Durch den ständigen Gebrauch der Schubkarre beim zum Holzzusammenfahren und zum Transport der fertigen Holzkohle, erhielt Michel den Spitznamen Karrenfranz, wobei er in seinem Heimatort Reinhardsachsen immer Karrenmichel genannt wurde.
Zum eigenen Schutz vor Räubern hatten Franz und Michel im Wald stets eine Flinte in Form eines Vorderladers dabei, welcher vor Gebrauch erst im Lauf gestopft und am Drücker mit einen Zündtütchen versehen werden musste.
Holzkohle wurde damals in jedem Haushalt zur Erwärmung der Bügeleisen benötigt, sowie auch bei anderen Warmhaltegeräten und im Arzneimittelbereich. Mit der Einführung der Elektrizität ging die Nachfrage ständig zurück und der ohnehin schon schmale Verdienst wurde für Karrenmichel immer weniger. So kam er, der schon früh den Umgang mit der Flinte von seinem Stiefvater gelernt hatte, zur Wilderei. Die Wilderei war von da an seine Leidenschaft und brachte ihm etwas Geld beim Verkauf des Wildes an die umliegenden Wirtshäuser und Holzkohlekunden, denen der Wilddiebstahl bekannt war.
In seinem Bekanntenkreis war Karrenmichel dennoch beliebt und half auch den Armen, Betrogenen und in Notgeratenen: So drohte er manchem Betrüger brieflich an, wenn er den Betrug nicht wieder in Ordnung bringe, bekomme er es mit dem Karrenmichel zu tun!

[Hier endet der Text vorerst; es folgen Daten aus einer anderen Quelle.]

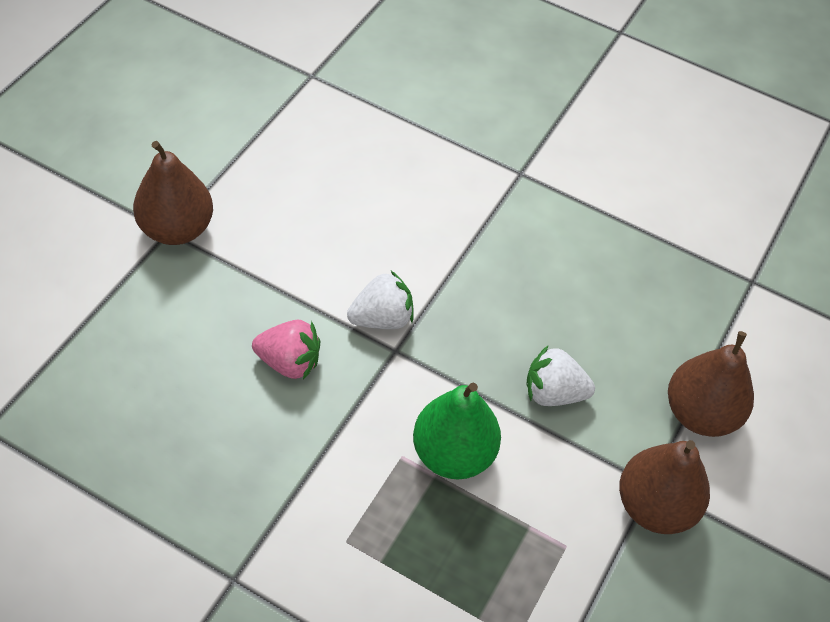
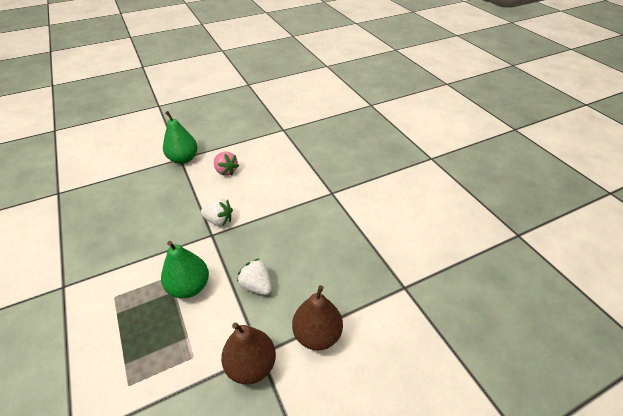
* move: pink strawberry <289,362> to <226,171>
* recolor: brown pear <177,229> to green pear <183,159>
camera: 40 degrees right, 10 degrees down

Jahrelang jagte er illegal im Odenwald und Spessart und hielt die Forstbehörden und Polizei zum Narren. Dabei versteckte er sich ständig an anderen Orten wie z.B. bei Bauern, Bekannten, im Wald oder in Höhlen.

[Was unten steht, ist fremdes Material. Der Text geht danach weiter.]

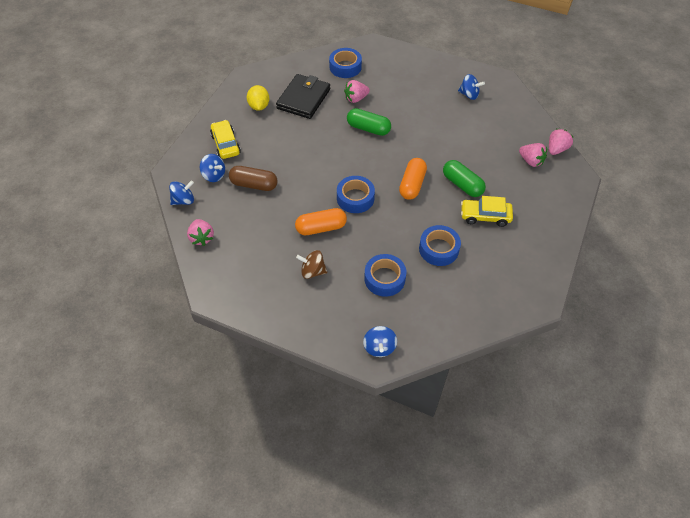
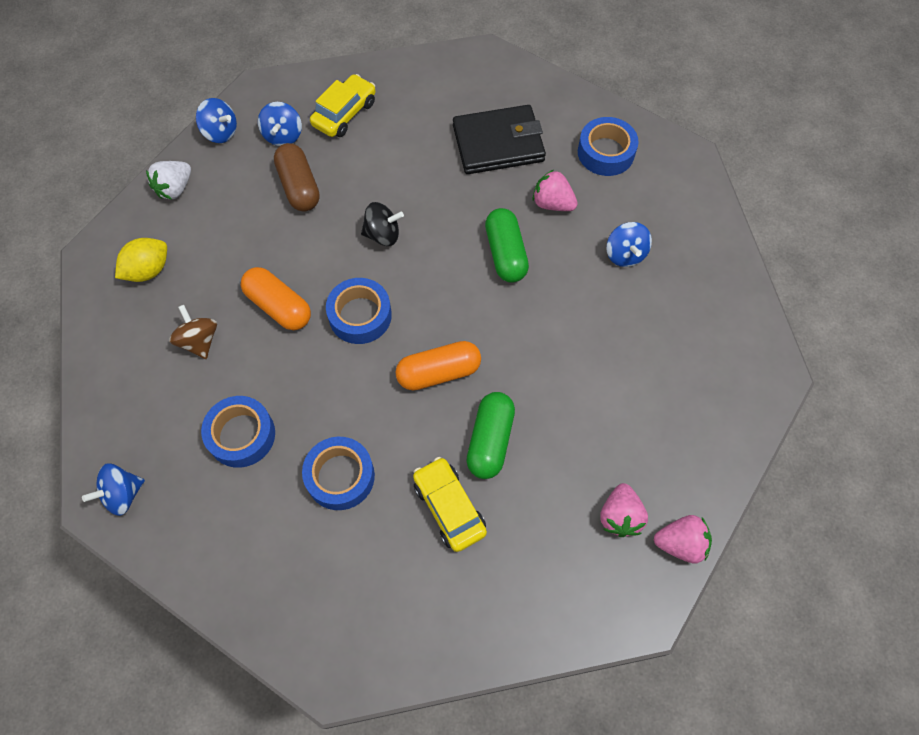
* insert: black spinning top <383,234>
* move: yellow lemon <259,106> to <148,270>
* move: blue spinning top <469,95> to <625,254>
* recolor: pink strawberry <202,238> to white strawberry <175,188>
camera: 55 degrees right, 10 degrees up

Oftmals blieb er unerkannt. Einmal hat er sogar im Wirtshaus im Spessart mit den Polizisten Karten gespielt und sich erst am Ende, auf der Flucht aus dem offenen Fenster, zu erkennen gegeben.
Um 1900 wurde er gefasst und landete für 17 Jahre im Gefängnis. Dort erlernte er das Korbmacherhandwerk, mit welchem er nach seiner Entlassung sein Lebenseinkommen bestritt.
Von seinem neuen Verdienst kaufte Michel für 200 Goldmark von der Gemeinde Reinhardsachsen ein kleines Häuschen und wohnte dort bis zu seinem Tod am 1. Oktober 1926.
Im Totenbuch von Reinhardsachsen steht unter anderem zu lesen: Michael Schmitt, der gefürchtete Karrenfranz, Räuberhauptmann und Wildereranführer, innerlich doch gut, verstarb heute im Alter von 62 Jahren.
Er wurde auf dem Friedhof in Reinhardsachsen begraben. Da er keine Nachkommen hatte, ist sein Grab nicht mehr erhalten.